Portfolios under pressure

October 11 2019 by Nick Ferguson

Insurers face a challenging investment environment given continued geopolitical uncertainty and renewed yield pressure. Things are so bad in Europe that Allianz chief executive Oliver Baete lost his temper last week and complained about the “politicisation” of the European Central Bank.

The situation is not much better in Asia. Insurers in the region are even more worried than their global counterparts about weak economic growth, according to a survey by BlackRock, with 46% telling the asset manager that they are concerned about the outlook compared to 37% globally, perhaps reflecting higher exposures to potentially volatile emerging-market risks.

US-China trade tensions are also contributing to the pessimism, with 54% of Asian insurers saying that they are concerned about financial market risk — more than respondents in any other region.

But it is the yield challenge in particular that drove Baete’s outburst in the Financial Times, with ECB president Mario Draghi’s monetary policy the focus of his ire.

“We actually created independent central banks in order to have this not happen, to have central banks not print money,” he said. “[People] say Draghi is independent. No he isn’t.”

Baete’s dislike of the eurozone’s negative interest rates is understandable, but his criticism is wrong. Controlling the supply of money is pretty much the only tool that independent central banks have to achieve their mandate of stable prices. And consider the facts: the ECB’s inflation target is about 2% and the current estimate for September is just 0.9%. If anything, Draghi is not doing enough.

This is by no means just a European problem. Short-term rates in Japan are -0.1% and even 20-year government bonds are close to 0%, which has driven insurance portfolio managers to seek out higher-yielding US dollar assets.

“These have increasingly shifted to longer duration and (marginally) lower credit quality, with market dynamics paralleling those of euro investors,” says BlackRock in its report. “Japanese investors appear particularly concerned about the credit cycle, focusing on higher quality sectors such as taxable municipals and CLOs alongside investment-grade credit.”

Japanese insurance portfolios are also buying alternative assets such as infrastructure and real estate, with a growing preference for euro-denominated exposures due to the higher cost of hedging dollars.

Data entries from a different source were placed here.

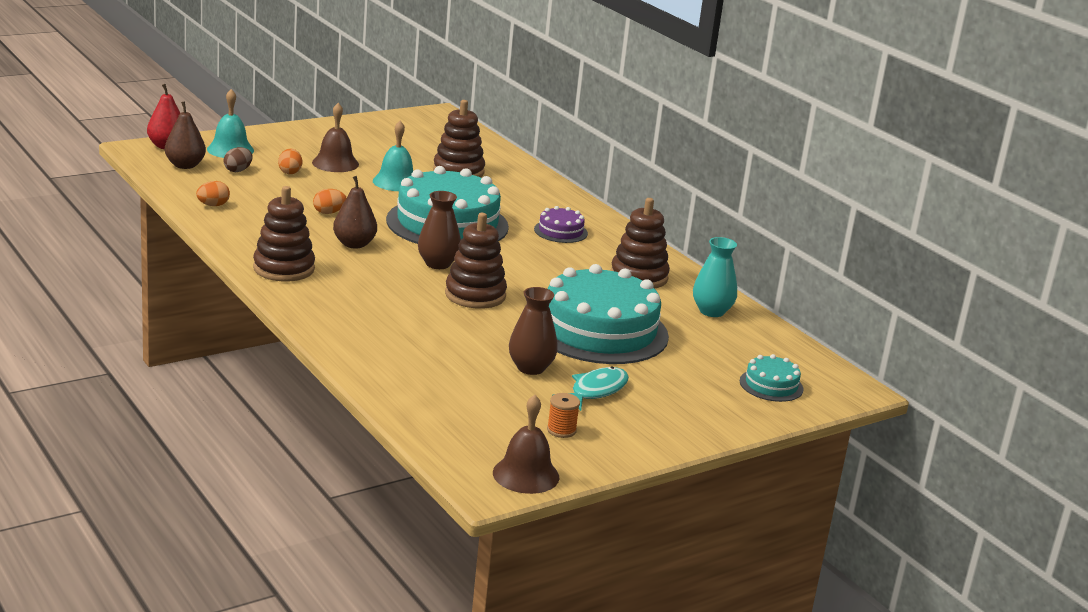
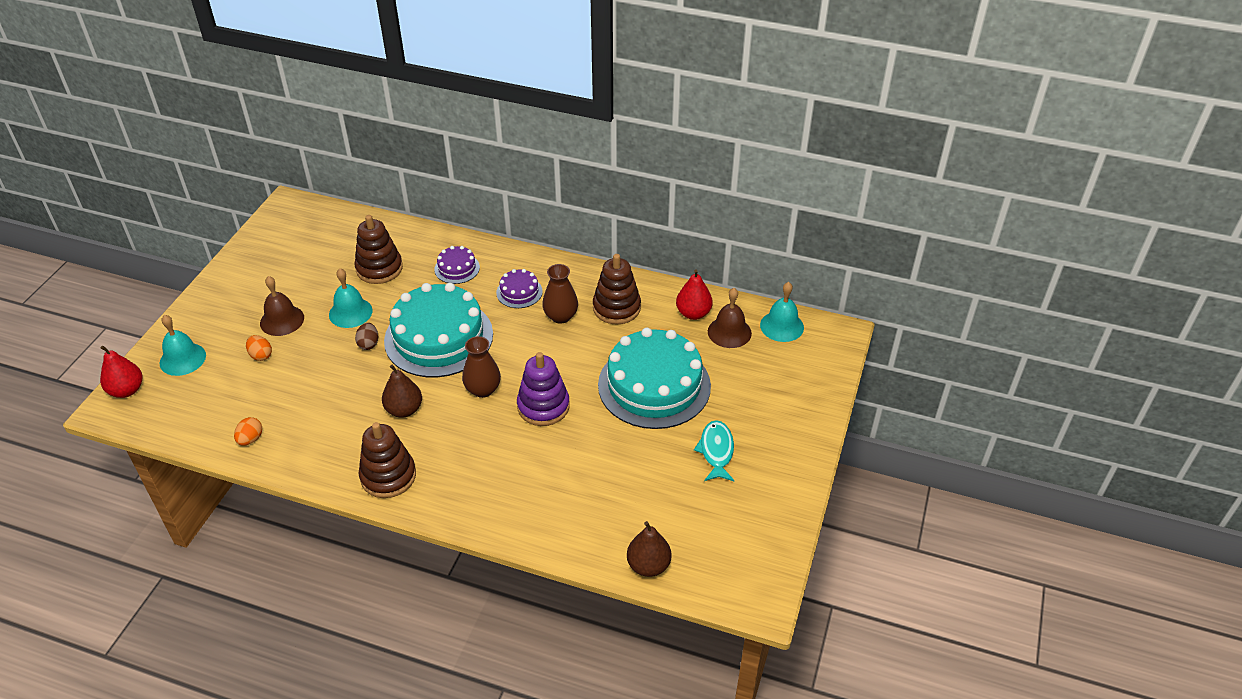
camera: 35 degrees left, 20 degrees up
(185, 165) = (170, 405): brown pear -> brown pear (648, 565)
(238, 170) = (219, 381): brown egg -> brown egg (368, 344)
(329, 212) = (345, 385): orange egg -> none
(475, 295) = (543, 406): brown stacking toy -> purple stacking toy
(526, 197) = (457, 268): none -> purple cake
(526, 474) = (767, 570): brown bell -> brown bell (729, 332)
(530, 368) = (657, 458): brown vase -> brown vase (561, 316)
(561, 430) = (739, 508): orange spool -> none
(711, 311) = (693, 313): turquoise vase -> red pear
(771, 385) = (797, 365): turquoise cake -> none
(795, 357) = (782, 326): none -> turquoise bell

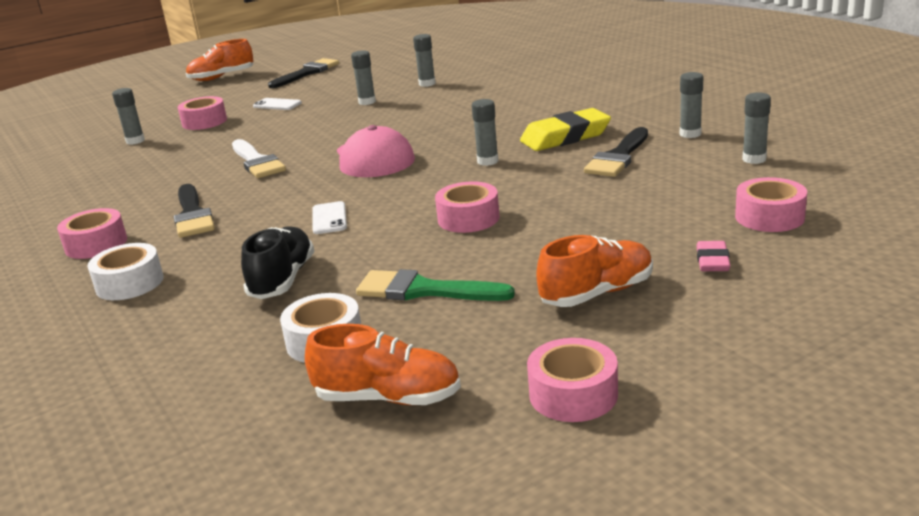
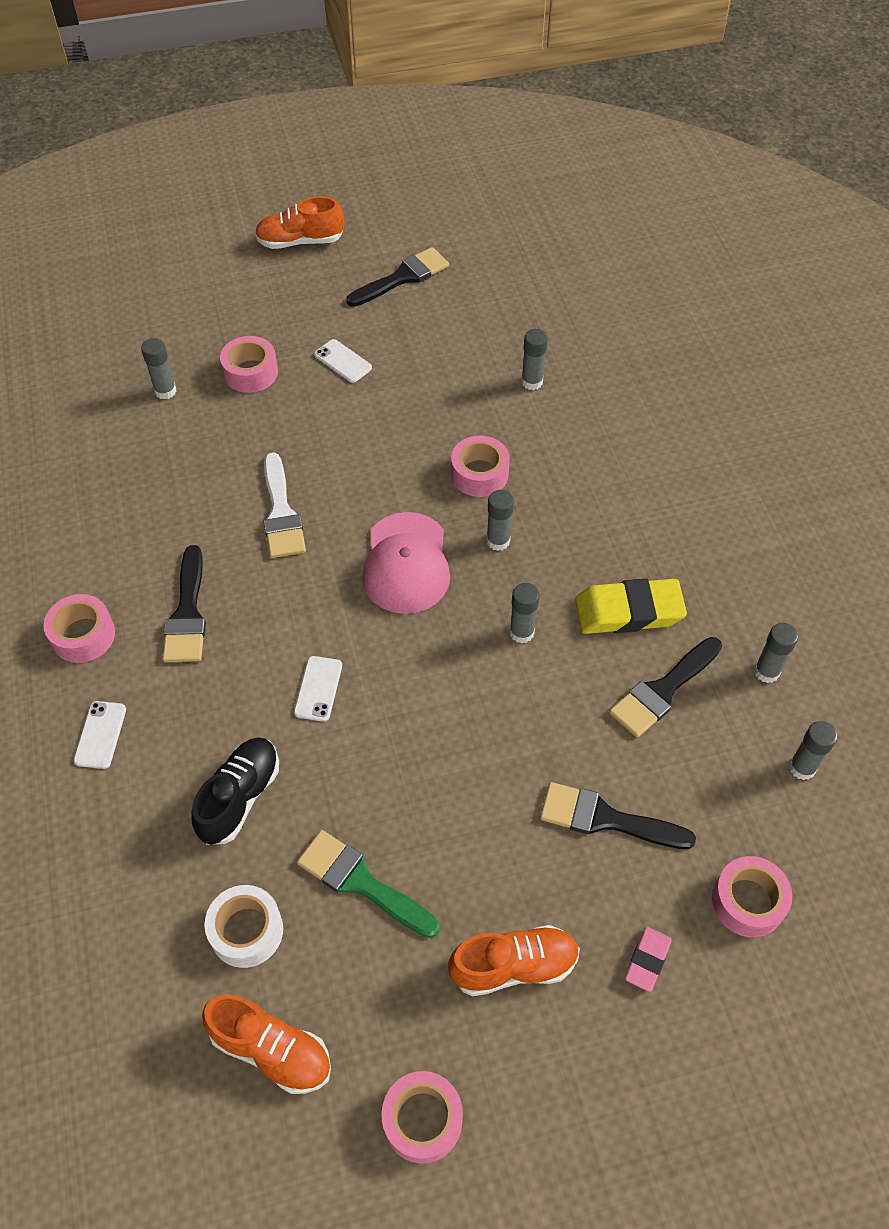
camera: 15 degrees right, 30 degrees up
(129, 283) = (100, 735): white tape -> white phone
(367, 102) = (446, 403): grey glue stick -> grey glue stick (498, 541)
(468, 218) = (453, 757): pink tape -> pink tape (479, 474)
(620, 213) = (606, 819): none -> black brush

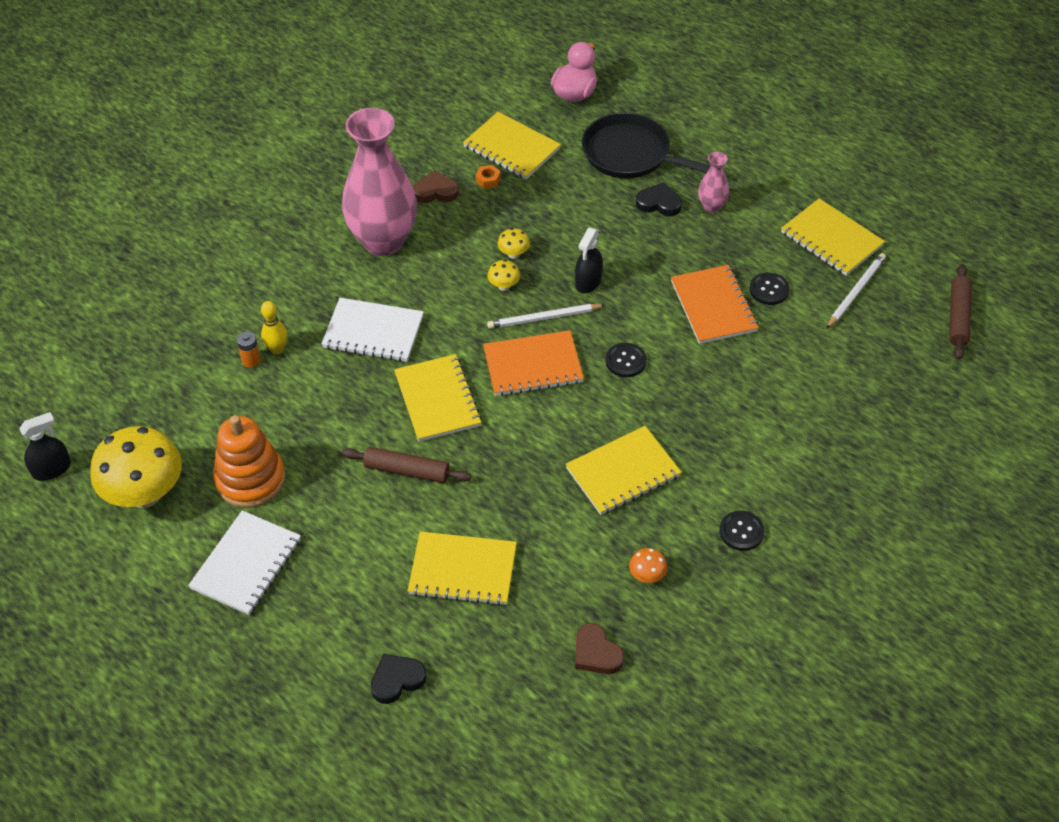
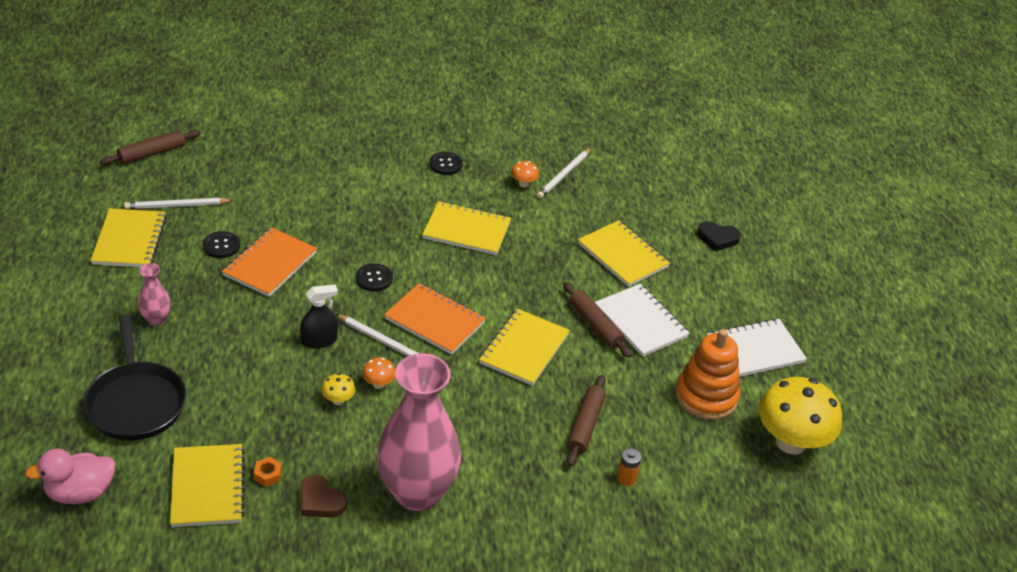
camera: 140 degrees left, 10 degrees down
(51, 469) = (852, 513): black spray bottle -> none
(277, 349) = (598, 471): yellow bowling pin -> none
(322, 376) = (585, 425): none -> brown rolling pin
(373, 332) = (512, 427): white notebook -> white notebook (641, 322)
(504, 286) = (378, 384): yellow mushroom -> orange mushroom
(596, 653) = (595, 177): brown heart -> none
(627, 625) = (564, 175): none -> white pencil
(659, 203) = (184, 351): black heart -> none

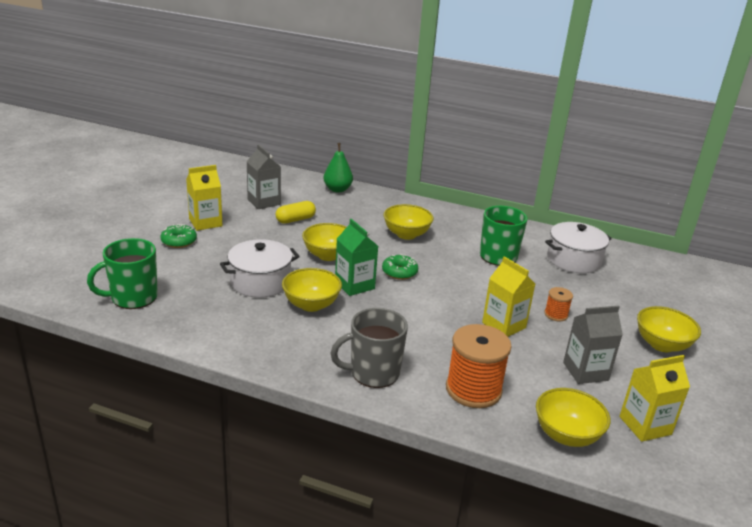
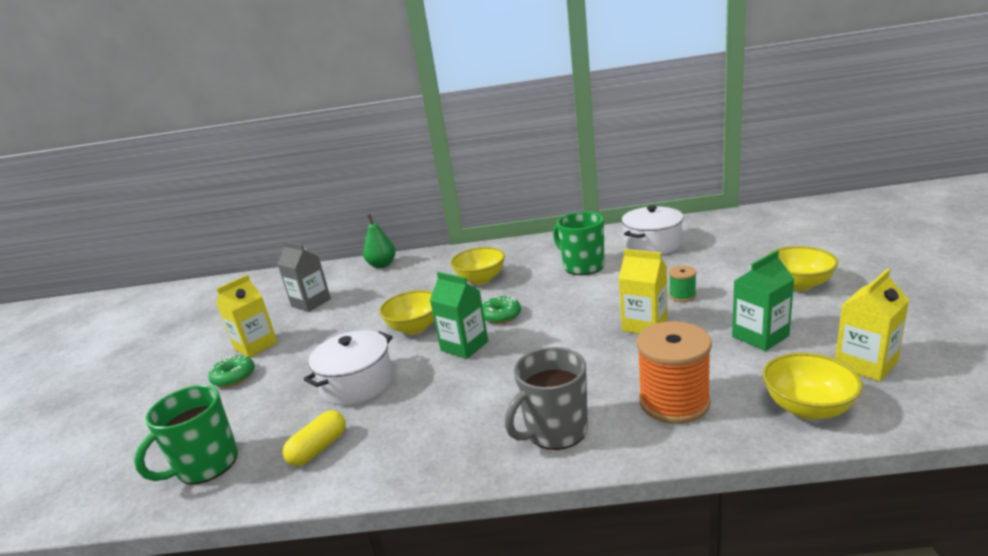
camera: 15 degrees left, 5 degrees down
(295, 220) = (356, 307): yellow capsule -> yellow capsule (319, 448)
(311, 305) = (431, 385): yellow bowl -> none
(556, 314) = (682, 296): orange spool -> green spool
(585, 371) = (760, 336): grey carton -> green carton

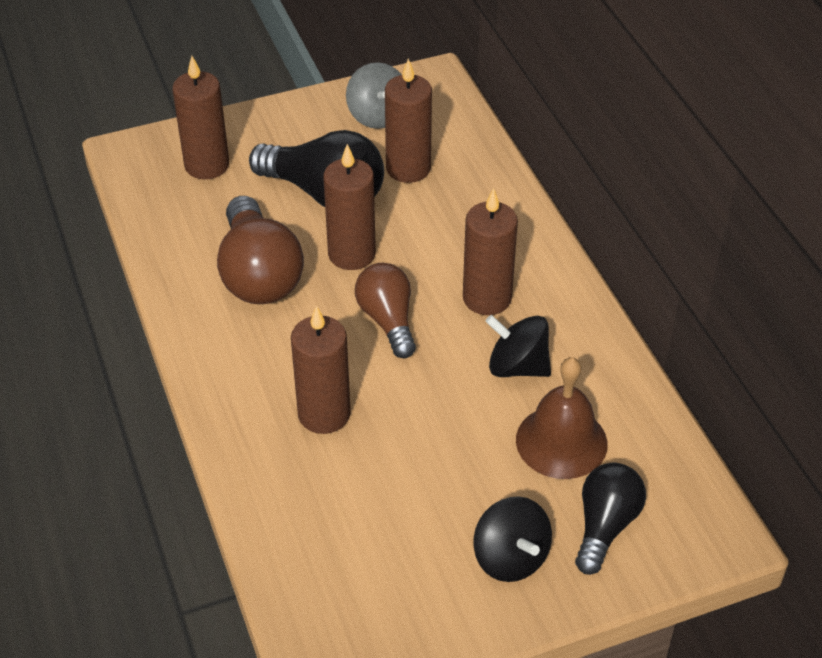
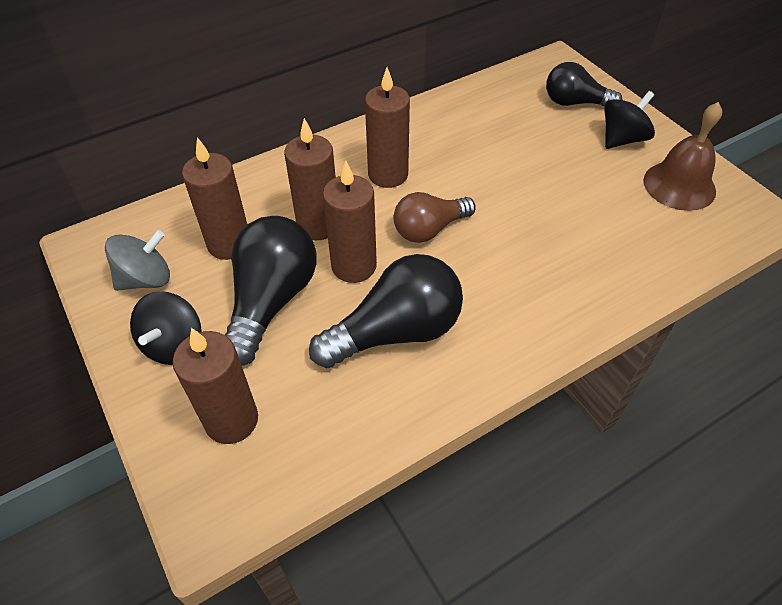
camera: 100 degrees left, 5 degrees up
(259, 274) = (396, 332): brown light bulb -> black light bulb
(324, 414) = (546, 252): brown candle -> brown candle (318, 225)
(517, 367) = (455, 152): black spinning top -> black spinning top (174, 345)
(561, 441) = (515, 125): brown bell -> brown bell (679, 185)

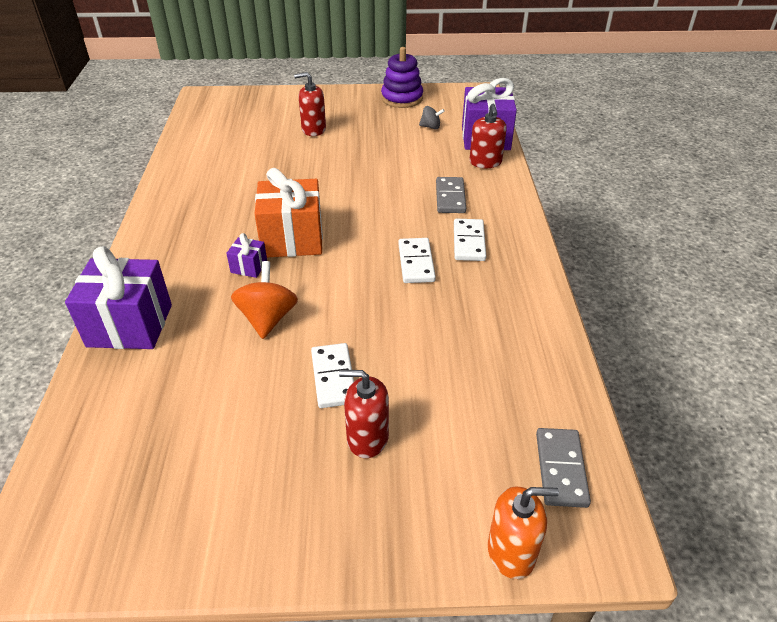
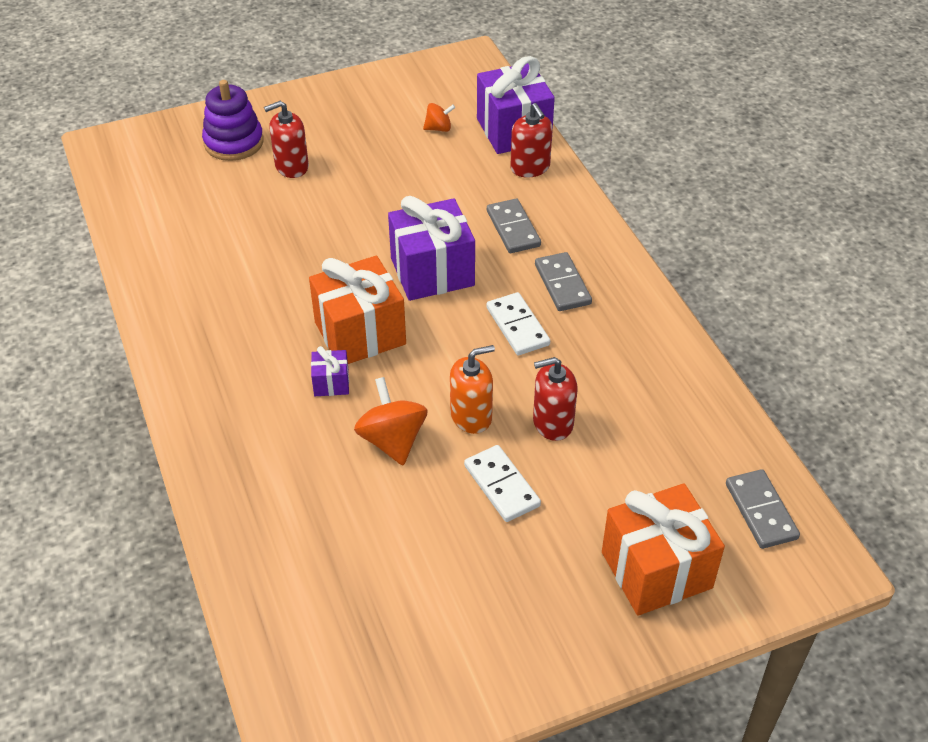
camera: 20 degrees left, 5 degrees up
(130, 325) = (241, 493): purple gift -> purple gift (432, 272)
(367, 438) = (569, 537): red soap dispenser -> red soap dispenser (552, 423)
(402, 98) = (379, 90): purple stacking toy -> purple stacking toy (234, 142)
(430, 127) = (438, 128): grey spinning top -> orange spinning top
(432, 492) = (656, 570): none -> orange gift
(468, 242) = (562, 284): white domino -> grey domino
(511, 552) = (749, 599): orange soap dispenser -> orange soap dispenser (471, 416)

Similar trends are also driving insurers in Taiwan and Korea to grow their share of dollar-based insurance products and deposit accounts, with the resulting dollar liabilities creating continued demand for unhedged US dollar assets.

More important than whining about central bank policy, insurers need to focus on building portfolios that are resilient enough to withstand a downturn that seems increasingly likely. BlackRock says that insurers should focus on quality over quantity, conduct bottom-up research, keep an eye on liquidity, monitor secular themes, recognise the importance of sustainability and focus on relative value.

As the economic cycle turns, a flight to quality and liquidity is inevitable and therefore timing will be an important factor. But the disruption of traditional industrial sectors by technological change also means that “quality” is a moving target, hence the important of analysing secular themes and their interaction with cyclical changes.

The point about sustainability is less obvious. BlackRock argues that management teams without clearly articulated plans to respond to evolving environmental, social and governance (ESG) realities may face reduced access to capital — and portfolio managers need to recognise this.

While Asian insurers generally lag the rest of the world when it comes to sustainable investing, there are some outliers that are leading the way. Nippon Life is a case in point. It launched a four-year ESG investment programme of ¥200 billion (US$1.8 billion) in 2017, but invested the full amount in a single year and has since raised its target to ¥700 billion. With more than ¥400 billion committed by the end of last year, it has so far invested in wind farms in Japan, Australia and Europe, a hospital complex in Turkey, a bond supporting female empowerment in Chile and green bonds backing smart energy.

“As an institutional investor, we will continue to contribute to the realisation of a sustainable society by continuing to financially support climate change and the achievement of the various goals listed in the SDGs [sustainable development goals],” according to Nippon Life’s chief investment officer Kazuhide Toda.

These types of efforts are probably a more useful focus for insurance executives than complaining about interest rates.